What should the policy include?
A lone working policy can help to encourage a strong safety ethos among employees and reduce the risk of potential legal disputes. According to guidance provided by Peoplesafe, a company which specialises in lone worker safety, the policy should reflect the hypothetical dangers that employees face when working alone and offer best-practice guidance.4
Public service union Unison advises that a lone working policy should include risks, key definitions, your organisational commitment, clearly-defined responsibilities, guidance on reporting incidents, plus any relevant support and contact details; fundamentally it should contain any guidance needed to protect you and your patients.2 If you have a lone working policy, then as soon as you find yourself working alone, the policy will kick in. Some of the key information that I believe should be contained in the policy is as follows:
Personal safety measures – Staff should take all reasonable precautions to ensure their own safety, as they would in any other circumstances. You must ensure that there is a robust system in place for opening and closing the clinic by someone who is working alone. Staff will ensure they have a mobile phone; they are responsible for checking that it is charged, in working order, and with sufficient credit remaining with the relevant provider, when opening or closing the clinic on their own.
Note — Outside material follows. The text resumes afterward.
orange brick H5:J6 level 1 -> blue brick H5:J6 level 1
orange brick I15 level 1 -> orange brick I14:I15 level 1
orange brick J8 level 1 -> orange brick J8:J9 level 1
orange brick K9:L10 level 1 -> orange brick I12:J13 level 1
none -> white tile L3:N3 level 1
Assessing Risks – On a periodic basis or when an incident occurs a risk assessment will be done by an experienced member of staff to establish if any process/procedural changes are required.
Planning – Staff should be fully briefed on the protocols to be followed should they find themselves at risk whilst working alone. Communication, checking-in and fall back arrangements must be in place to deal with known risks.
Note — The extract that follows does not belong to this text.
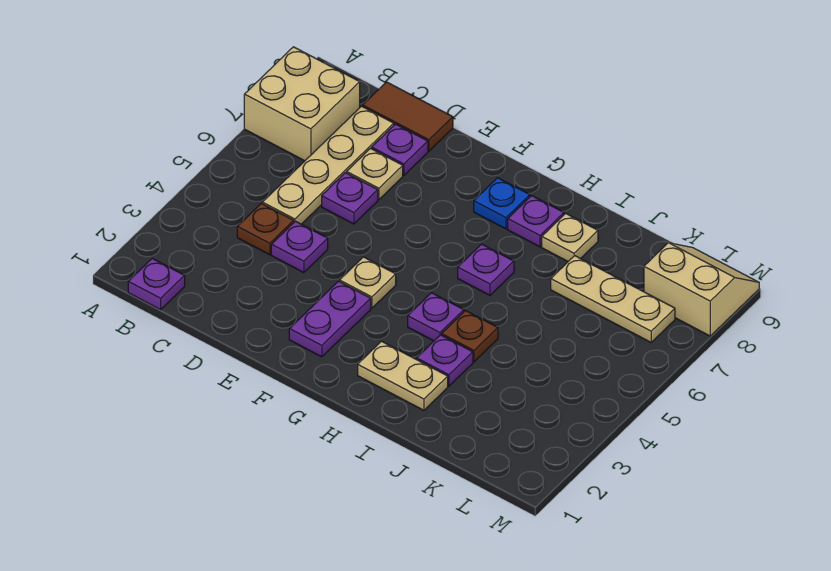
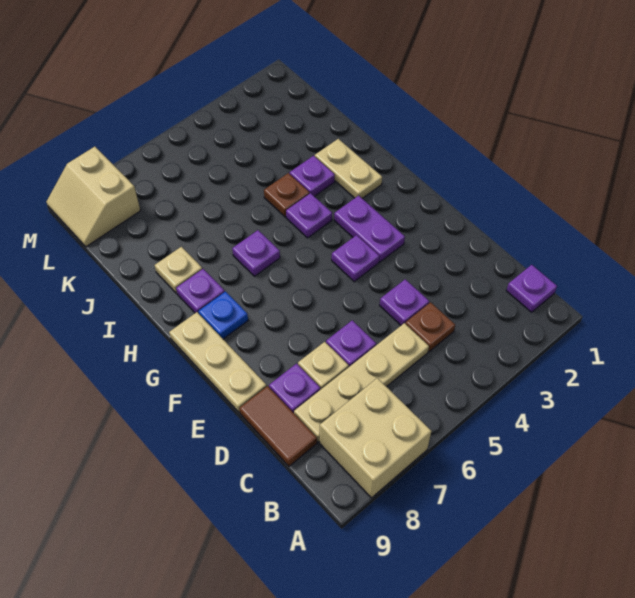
purple plate F2:F3 level 1 -> purple plate F3:G3 level 1
tan plate F4 level 1 -> purple plate F4 level 1
tan plate J7:L7 level 1 -> tan plate E9:G9 level 1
Security of premises – Staff working alone must ensure they are familiar with the exits and alarms within the clinic in the case of an emergency. There must be access to a telephone and first aid equipment for staff working alone. If there is any indication that the clinic has been broken into, a staff member must not enter alone, but must escalate the situation to the appropriate person and/or organisation.
Once this policy is in place, it should be integral in your staff training to ensure everyone knows the policy and are working in accordance to it.
We need to get the discussion going and raise awareness of the issue of lone working through peer groups, such as the British Association of Cosmetic Nurses (BACN) regional groups and the Aesthetic Complications Expert (ACE) group. One solution could be for aesthetic associations to create a standard lone working policy, which can be given out to members. In my opinion, it is essential to be part of a peer group or wider network so issues like this can be discussed.
District nurses in the NHS, who I have spoken to, have an electronic tag team system. This system has GPS tracking, so when they are on their own, somebody somewhere always knows where they are, and if they are not responding within a certain period, then an alert will be sent out. Some of these devices can detect if the worker has a fall, and then send out an alarm to a nominated person. We don’t do this in aesthetics but I think it is something we could adopt, cost-dependant.
If practitioners want to implement a lone working policy, but are still unsure where to turn, then they could look at hiring a business consultant, but be sure to make sure they have experience in creating such policies. They could also speak to fellow, experienced practitioners, who I’m sure would be happy to help.
In an unregulated specialty such as aesthetics, it is so important to protect yourself and your patients. Many of us work alone, so a risk assessment and a lone working policy will identify precautions that will keep you and your patients safe. Whilst we may practice alone sometimes, or all the time, we should not work in isolation, and instead, be part of wider network, such as the BACN or other aesthetic associations.